When the images are uploaded and digested, you get yourself to the nearest dock and blurt the digested information to the mapping terminal. If the PDA gets slimed, throw it away and restore your backup to a new one.

Then the mapping terminal blurts back to you a password-protected map of where the slime is.
Idea number 372
We have received some constructive criticism of Idea number 354, from none other than an experienced cadre member at a US military NBC training facility.

The portable paper-band contamination tracker fails to satisfy on several counts:

  • Even if the device went out for competitive bid and somebody like Lexmark or Brother won the contract,
    Uncle Sugar would still never buy enough of them to cover an airbase with the granularity needed to capture a meaningful
    image of the "plume," the footprint of deposited liquid agent.
  • Of course Uncle Sugar would never put this device out for competitive bid, and would ultimately pay five thousand dollars each, for seventy-five bucks of hardware and a fifteen-dollar expendable paper band cassette. There's a reason I suggested two fax/printer/copier manufacturers as bidders---this device is no more complex than that.


So Cadre one-upped me. "Our people have already stationed the detector paper around the base, as part of pre-attack detection measures. Give us a device that looks at that paper and quantifies the contamination. What do digital cameras cost these days?"

OK. The required granularity would be there. We'd be using an existing resource more wisely rather than procuring a new system with its own expendables. So:

  • Control the focus and lighting with a simple, folding (disposable?) plastic frame that holds the camera at a fixed distance and reflects the flash evenly across the sample detector paper. Put a thermometer in a corner of the frame.
  • Capture an image of the paper under known shutter speed and aperture, with a known resolution and color depth.
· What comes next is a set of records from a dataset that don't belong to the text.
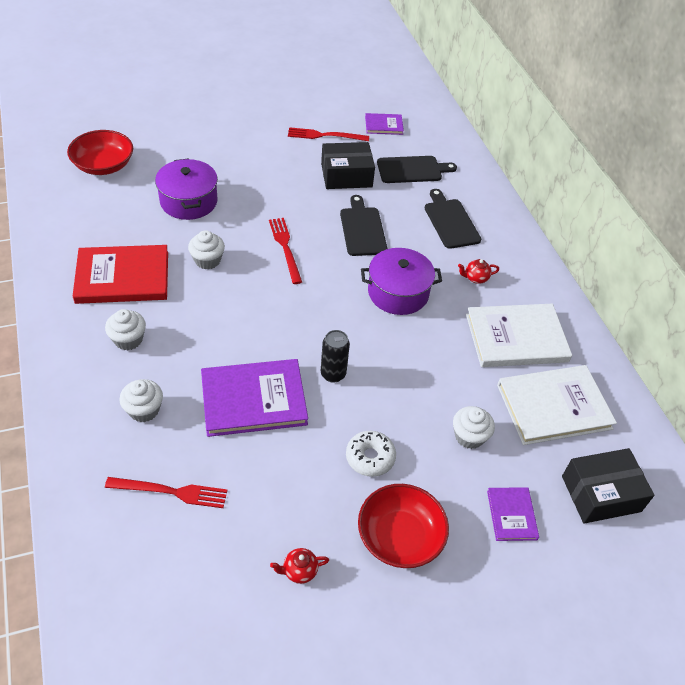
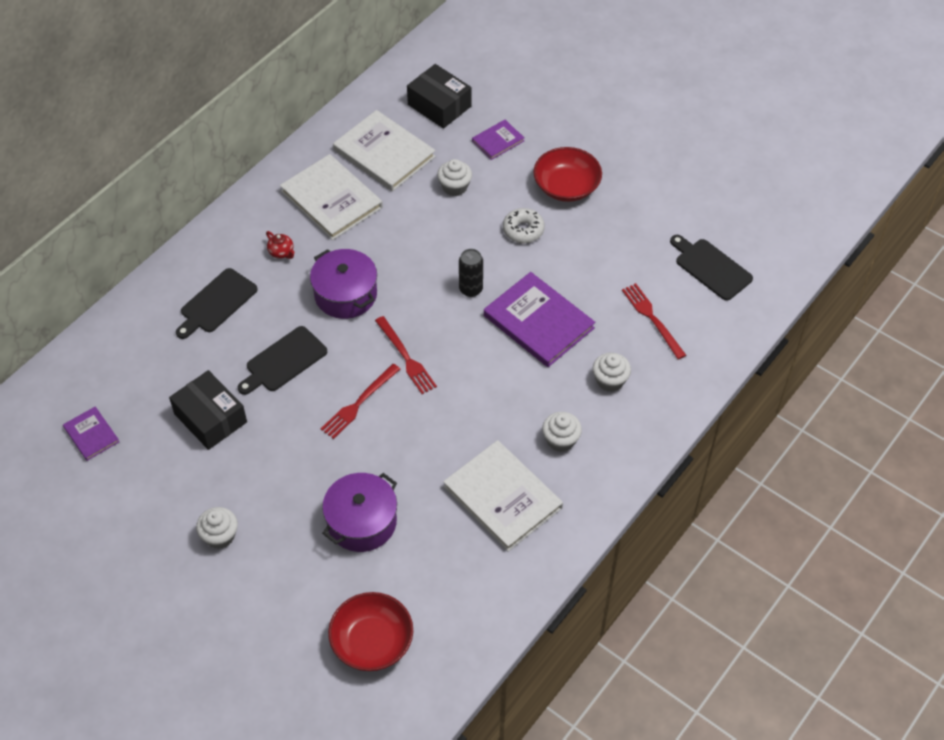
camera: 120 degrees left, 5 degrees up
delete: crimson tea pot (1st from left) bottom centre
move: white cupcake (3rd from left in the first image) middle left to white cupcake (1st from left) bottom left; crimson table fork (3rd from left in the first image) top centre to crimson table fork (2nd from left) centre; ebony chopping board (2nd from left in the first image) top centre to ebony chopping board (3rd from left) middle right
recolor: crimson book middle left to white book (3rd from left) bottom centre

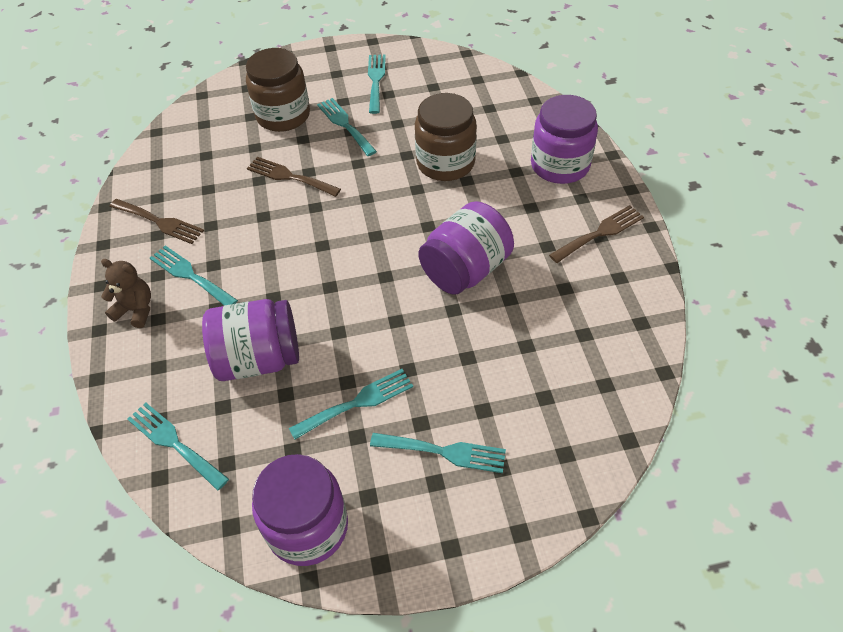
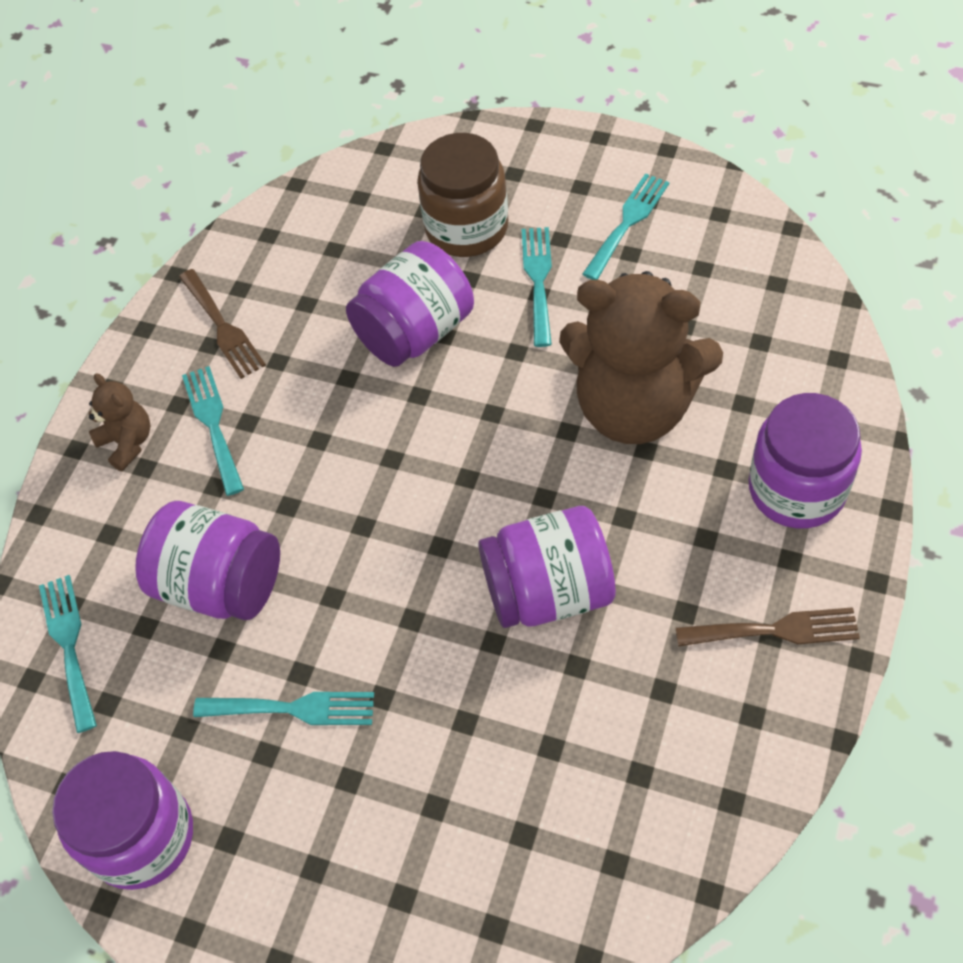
camera: 35 degrees right, 5 degrees up
delete: turquoise table fork (6th from left) bottom centre
replace: russet table fork (2nd from left) top centre to purple preserve jar (3rd from left) top centre; russet preserve jar (2nd from left) top centre to russet teddy (2nd from left) centre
Done right, this system could be independent of camera make and model. Just meet the exposure, resolution, and flash specs.
  • Imprint coordinates with the image, captured from a GPS receiver. Better yet, snap the coordinates of the paper when it is stationed in the first place, and record the coordinates directly on the paper so it's imaged there, instead of captured later.
  • Issue software that sucks the images in from several cameras,
  • assesses each image by color of spot, size of spot, number of spots, and
  • determines agent type and concentration of deposition, then
  • plots the concentration on a base map for the Wing King.


If any readers are familiar with the equipment used to perform complete blood counts, for example, please reality-check me. The software involved in counting colored dots in an image with fixed background color can't be so complex it can't be packed into a high-end notebook, right? Statistical output of an image compressor, such as JPEG?

In fact, might this software be simple enough to run on a properly configured PDA? If so, check out idea number 241.

The challenge to such a system would be porting all of these images back to one location where they can be assembled and assessed. The bandwidth required for hauling around two-meg jpegs would kill a base network; if the assessment function were pushed out to the periphery of the system, closer to where the images are captured, then the message coming from the imager to the mapping software would be a few bytes showing color, concentration, and temperature, a couple bytes identifying the camera, operator, and date/time group, and a couple bytes of location coordinates.

It's also a reason for the USAF to buy me AutoCAD.

20030209

Why I'd rather not fly any more
" . . . freedom is kind of a hobby with me, and I have disposable income that I'll spend to find out how to get people more of it."

Penn Jillette talking to a TSA representative after an unpleasant security experience; found via Armed Liberal.
Cafe con piernas
Mind the web filters, y'all.
During a business trip to Chile in 1995, our hosts took us to a coffeeshop whose name translates to "coffee with legs."

There was no seating; all customers stood. The walls were mirrored such that we could admire the young women serving coffee, in dresses that revealed their legs very flatteringly.

Courtesy of dustbury, links to the blogosphere equivalent of cafe con piernas.